[WHAT THE EXERCISE ASKS] The answer must be a single number: the count of lines in the data below that hold the word "solid".

======== SUPPLIED ENTRIES ========

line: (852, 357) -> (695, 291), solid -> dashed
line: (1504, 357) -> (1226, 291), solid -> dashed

========
======== SUPPLIED ENTRIES ========

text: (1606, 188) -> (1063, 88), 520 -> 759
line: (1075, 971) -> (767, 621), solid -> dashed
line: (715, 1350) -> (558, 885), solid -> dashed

========
======== SUPPLIED ENTRIES ========

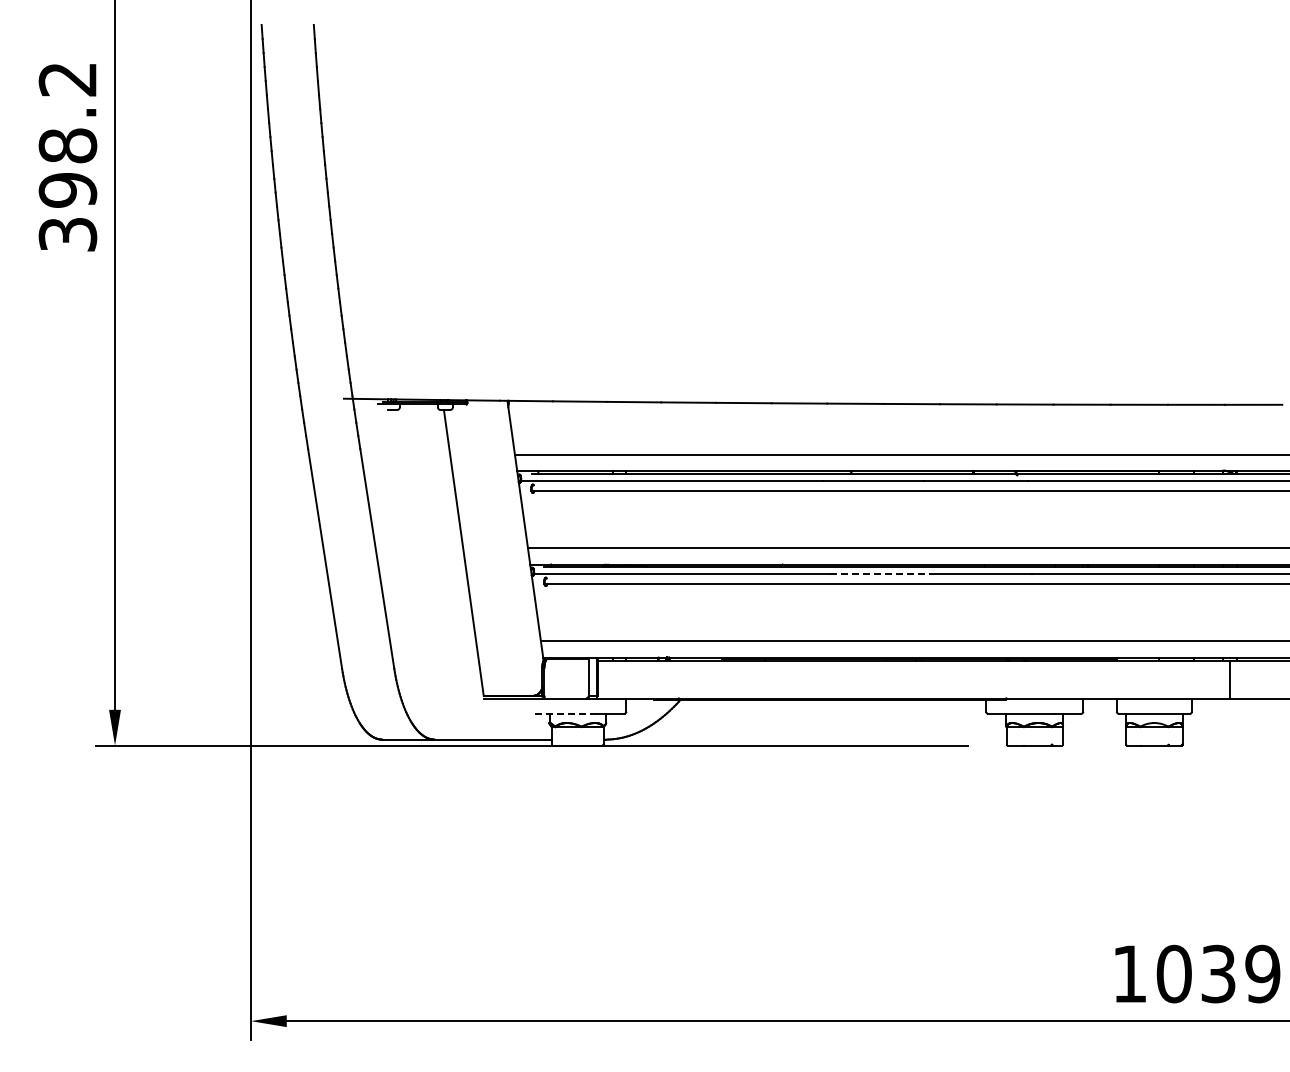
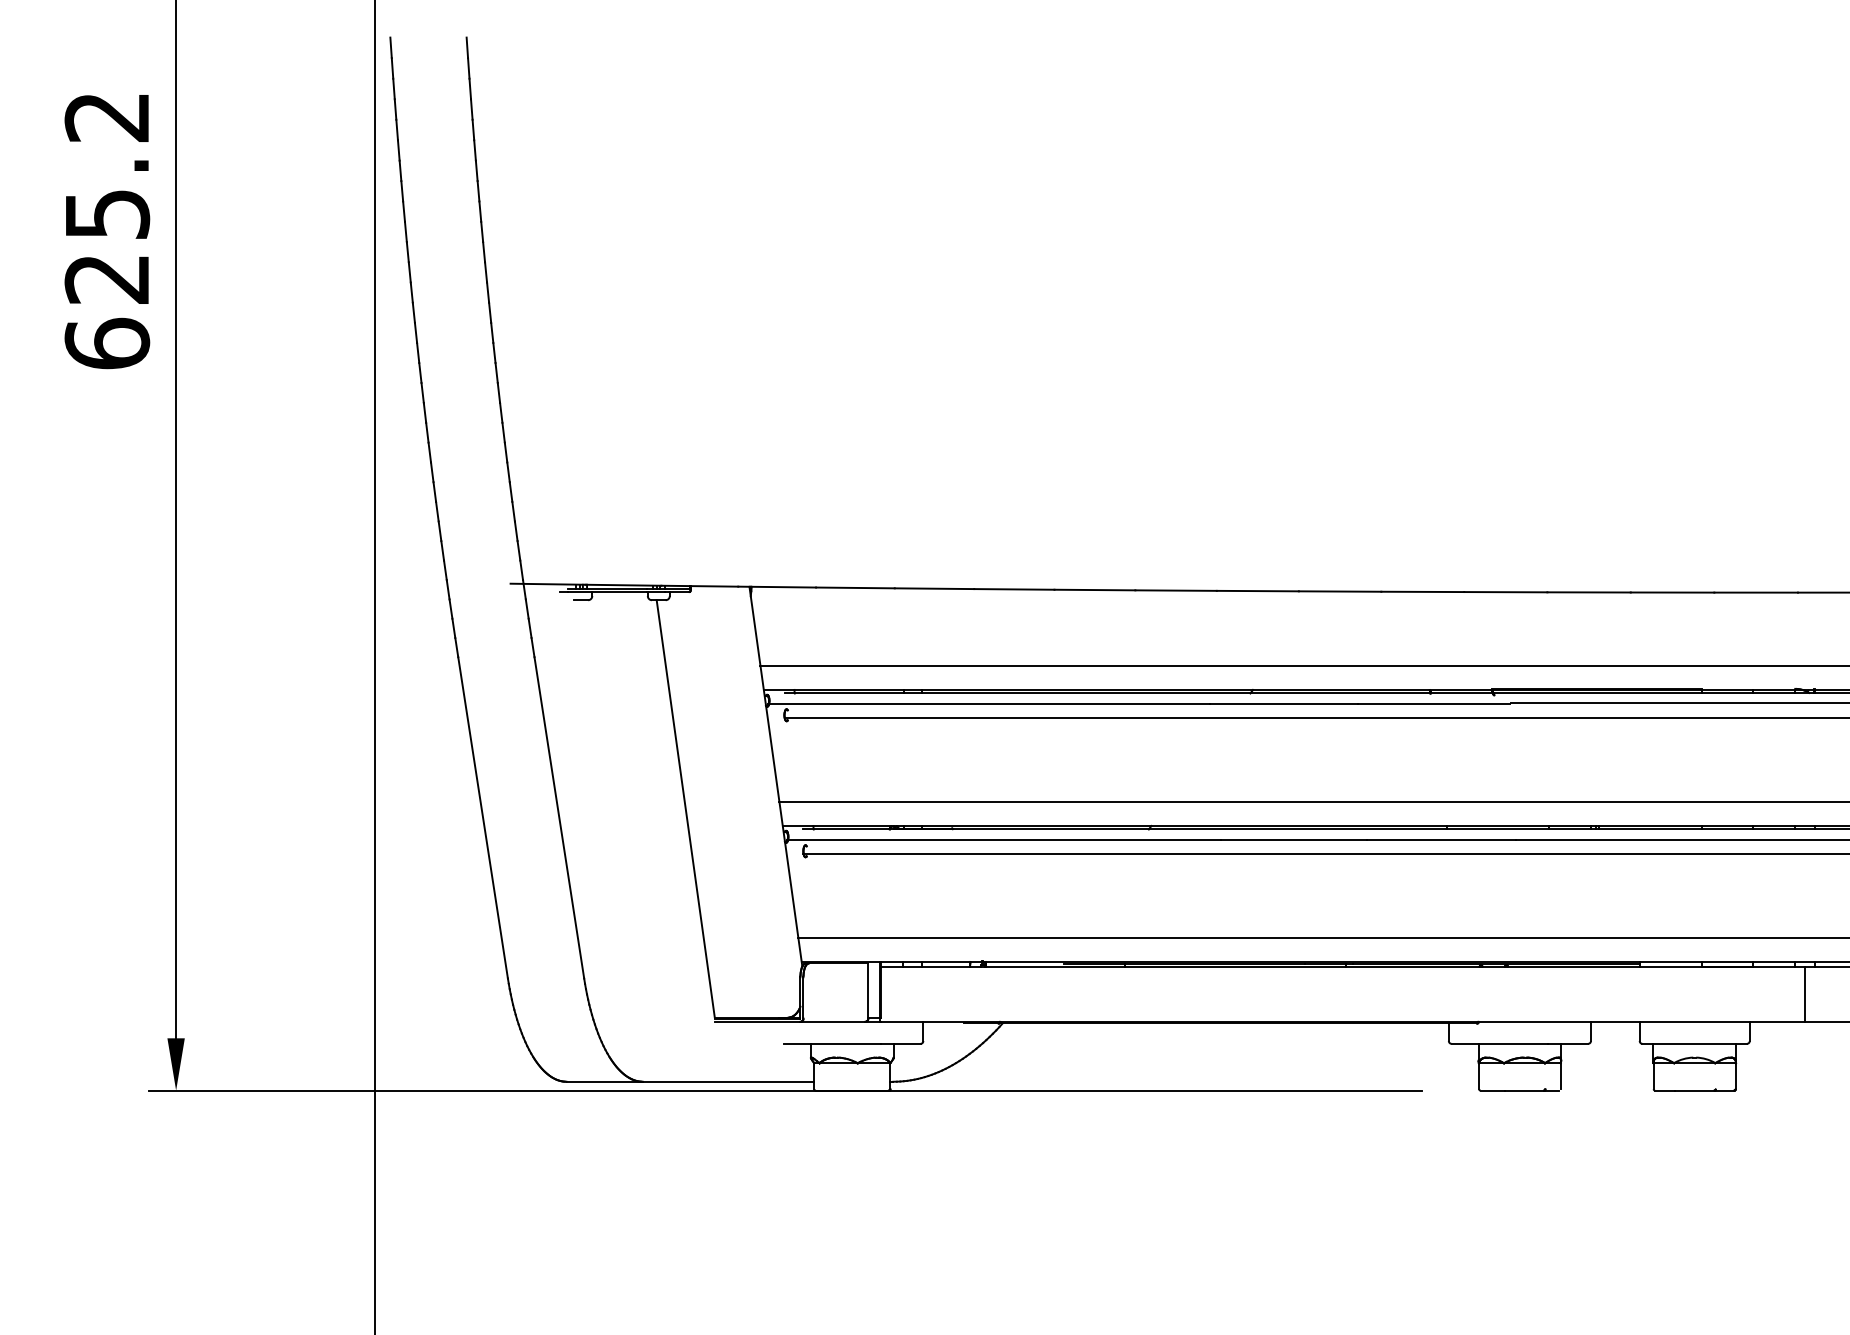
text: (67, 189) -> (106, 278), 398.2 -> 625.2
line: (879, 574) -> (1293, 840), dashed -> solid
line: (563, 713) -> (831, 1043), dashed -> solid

========

[RESULT OF THE TASK] 6